Georgina Starr talks us through her Frieze Project
Why has the artist brought in two experimental vocalists and "a magic table" for a reading from her new novel?
The British artist Georgina Starr is no simple painter or sculptor. Over the past 25 years, she has created and shown some pretty wild and engaging video and aural works, performance pieces and installations, winning over gallery goers at the Museum of Modern Art in New York, London’s Tate Modern, and the Venice Biennale, among other places.
So, Frieze visitors might be surprised to learn that, as part of the 2017 London fair’s Projects, Starr will be doing a reading - from her debut novel. Surely, that’s a rather conventional work for so innovative an artist? However, as Starr tells us, ahead of the fair’s opening, her performance won’t be the kind of thing you’re likely to find at the back of your local bookshop.

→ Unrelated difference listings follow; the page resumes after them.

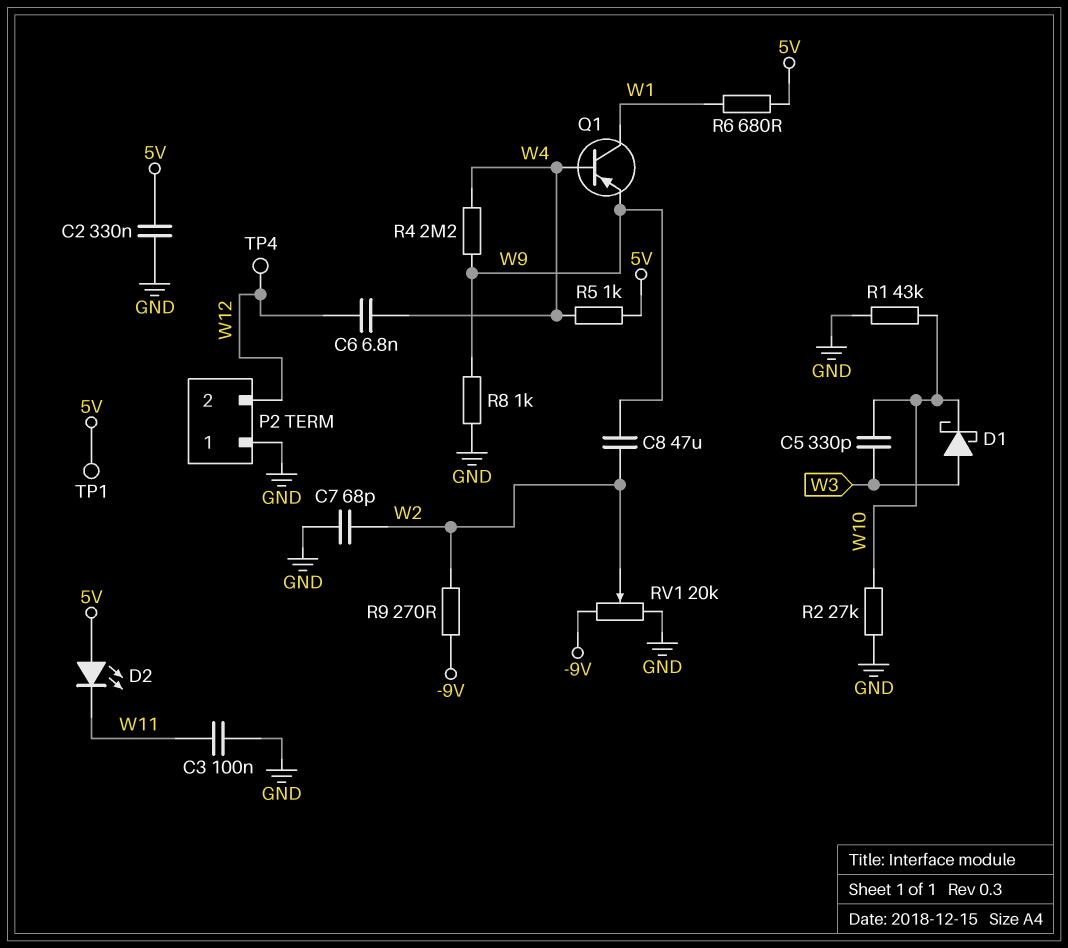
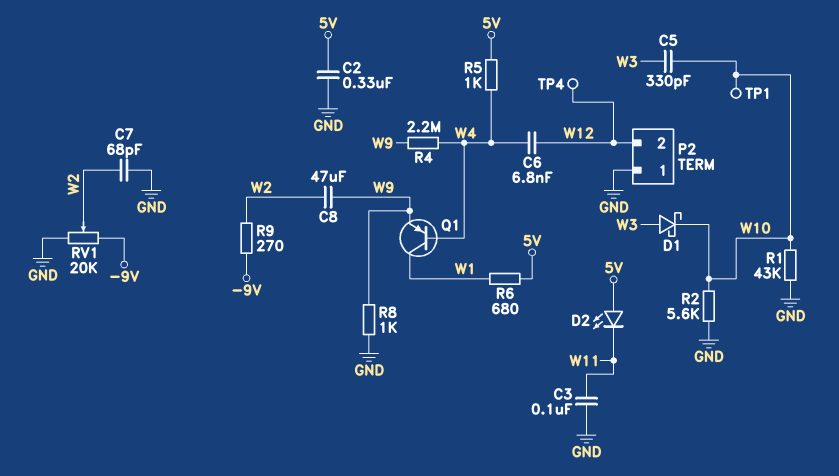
R2: 27k (GND, W10) -> 5.6k (GND, W10)
TP1: test point (5V) -> test point (W10)

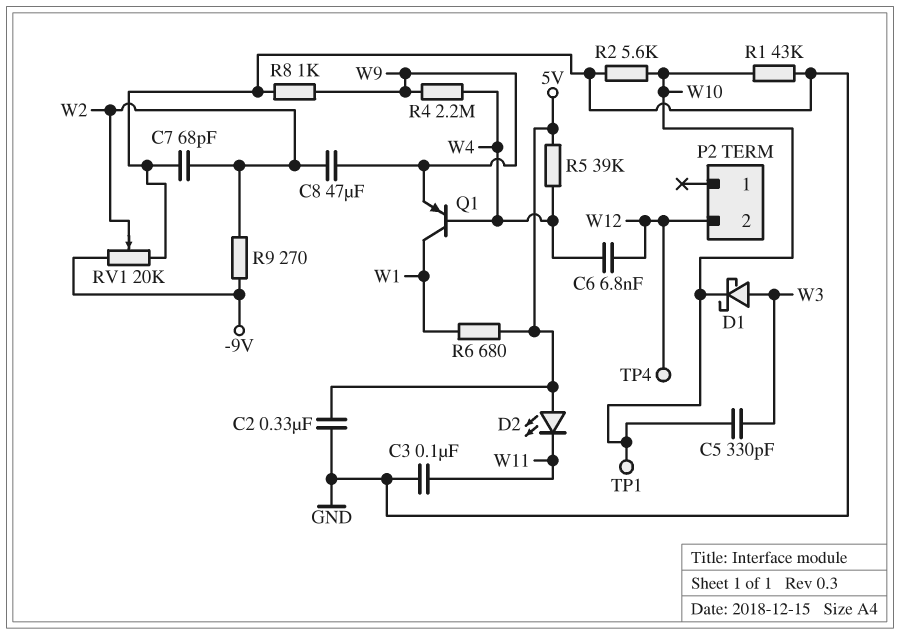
P2 pin 1: GND -> none
R5: 1k (5V, W4) -> 39k (5V, W4)

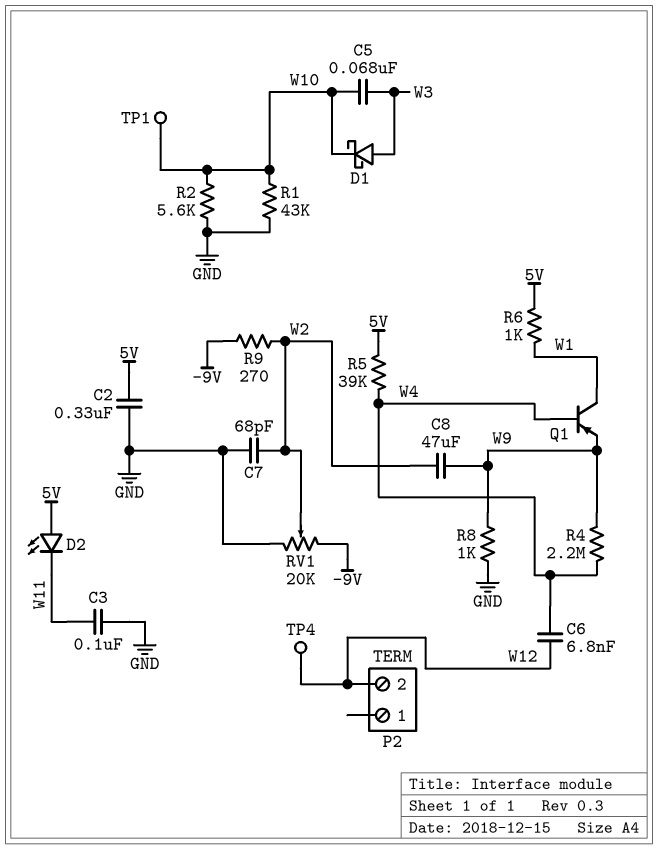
C5: 330pF (W3, W10) -> 68nF (W3, W10)
R6: 680 (5V, W1) -> 1k (5V, W1)

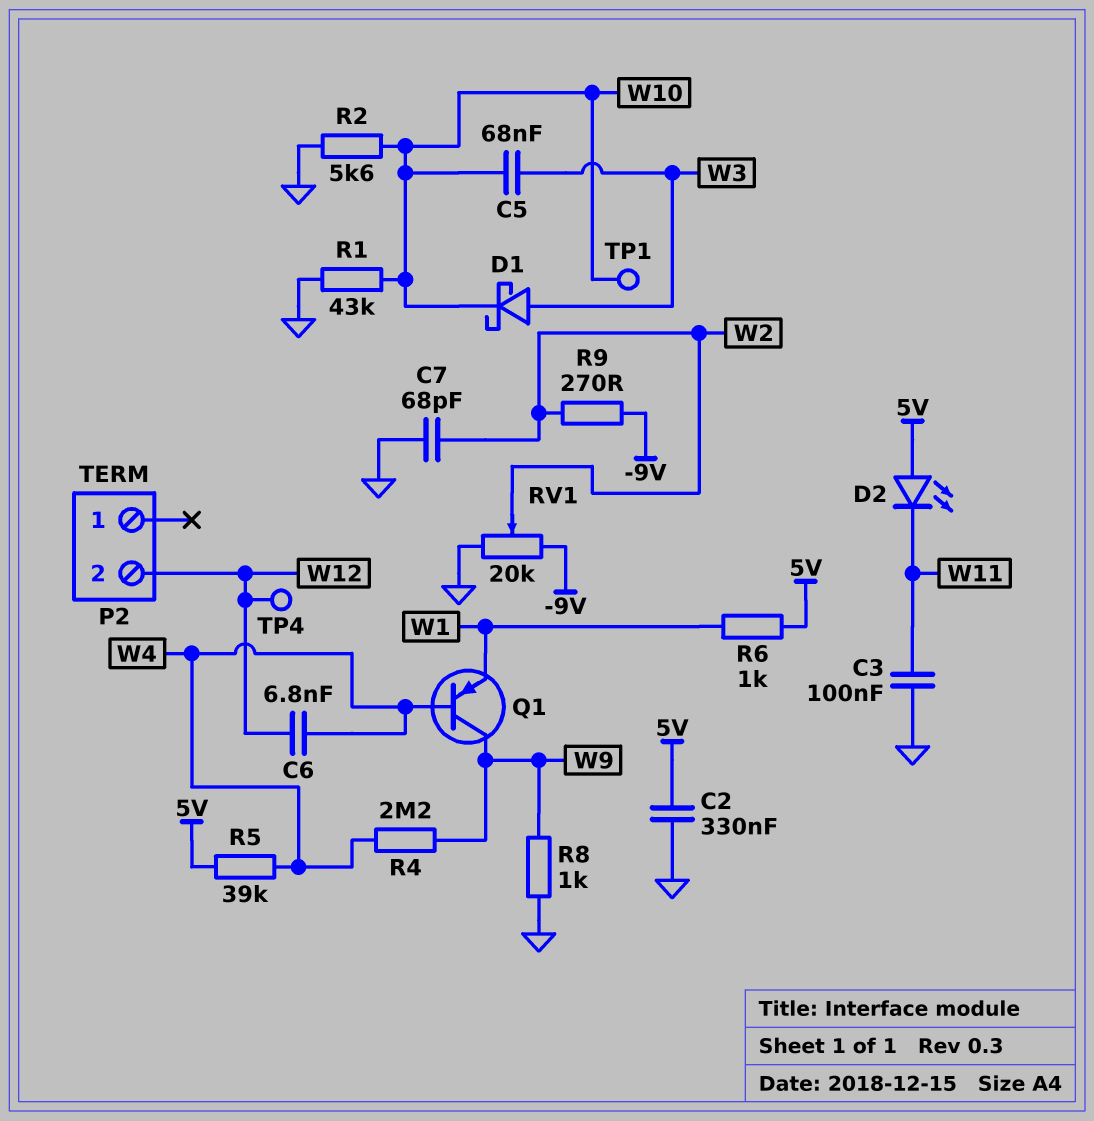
C8: 47uF (W2, W9) -> none
Q1: PNP (B W4, C W1, E W9) -> PNP (B W4, C W9, E W1)

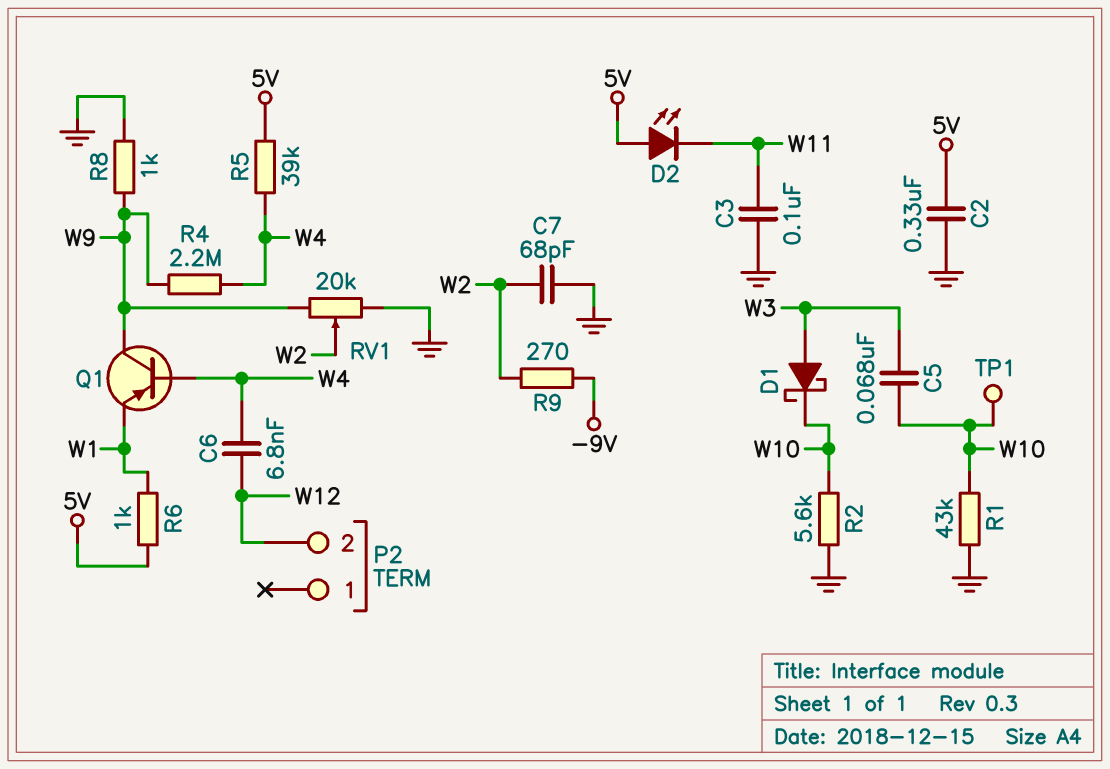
RV1: 20k (-9V, GND, wiper W2) -> 20k (GND, W9, wiper W2)
TP4: test point (W12) -> none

Tell us about your Frieze Project It will be a performance entitled Androgynous Egg. It's a 'reading' from my novel Empress 66 99 in the very loosest sense. I am working with six women — two experimental vocalists, a soprano and three physical performers, so it will be a combination of vocal sounds and choreographed movement. I'll be focusing on themes, noises and textures from the book rather than doing a reading or enactment. A particular voice within the novel's prologue haunts the whole book - it describes an environment, colours and abstract action, instruction and sound. This was my starting point. I used this text as a type of manual to set the atmosphere and energy for the piece while channeling ancient creation myths, cosmic androgynous eggs and prismatic psychotic concave mirrors.
To what extent is your book autobiographical? Not particularly. As with most of my work it started from a real event and very quickly moved into total fiction. It centres on the relationship between two women who are umbilically connected by a film and its location. The younger of the women tracks down the actress from the film that captured her as a child and slowly begins to infiltrate and imitate her life. Their meeting is a type of parthenogenesis that sets in motion a series of events, which lead to the birth of an unknown species and an extreme metamorphosis.
Will followers of you work have come across the characters in the book before? Some of the themes might be familiar to devout followers. The book definitely reflects my interest in memory and chance, intertextual narratives, the supernatural and our relationship with artifice and film fiction. The younger character is fixated with capturing voices and sound, so some aspects of my own sound recordings do make cameo appearances - but it also explores new themes around hallucinogens, lepidoptera and ancient Chinese archaeology. While writing it I felt as if I was really living inside an artwork which was a great feeling as many of my works are quite transient.
Are you a confident performer? The idea of performing live still fills me with dread. Most of my performing has been inside videos, often it's just myself and the camera. If pieces are scripted I feel more confident, but I'm not performing in this new piece. It's tricky to be both performer and director, as you need to rely on other people's eyes to oversee the whole thing. In my most recent performance 'Moment Memory Monument' I worked with twelve performers and an amazing older French actress called Hermine Karagheuz who had made films with my favourite director Jacques Rivette - she took the role I would normally have given to myself as a kind of narrator/medium/instructor of the piece. It would have been very daunting to manage the whole mis-en-scene while performing. In my novel the older character is an ex-actress who is now an academic, an archaeologist and teacher, but because of her acting background she is a natural orator and performer. I dedicate a whole chapter to one of her complex lectures and I really enjoyed living vicariously through her while she delivered a spectacular performance-lecture to a mesmerised audience. That's probably the closest I'll get to overcoming my nerves.
Could you tell us a bit more about the sculptural installation that accompanies this performance? The sculptural aspect is mainly about the performers and how they move and interact in the space. There are a few objects within the set - a magic table, platforms and an egg curtain, but it's predominantly down to the shapes, gestures and sounds the women will make to create a charged environment. For a while I have been working with a spherical form which is conjured from female breath. I've made quite a few works with these ephemeral sculptures, and a book called 'The History of Sculpture'. The bubble forms will also feature in this new performance alongside a large amount of 'pink material' which the performers will attempt to physically and psychically communicate with.
What are the opportunities and difficulties involved in staging something like this at Frieze? Is it an easy place to stage your work? The art fair is an unknown quantity to me as I've only been once before. I know that thousands of people pass through the doors so it could be mayhem. Luckily I have my own dedicated space, it's in the main tent but there is a little corridor and a doorway so people will hopefully choose to come in rather than just accidentally stumbling upon it. The performance will be happening four times a day during the fair. I'll have to let you know afterwards whether it was easy or not!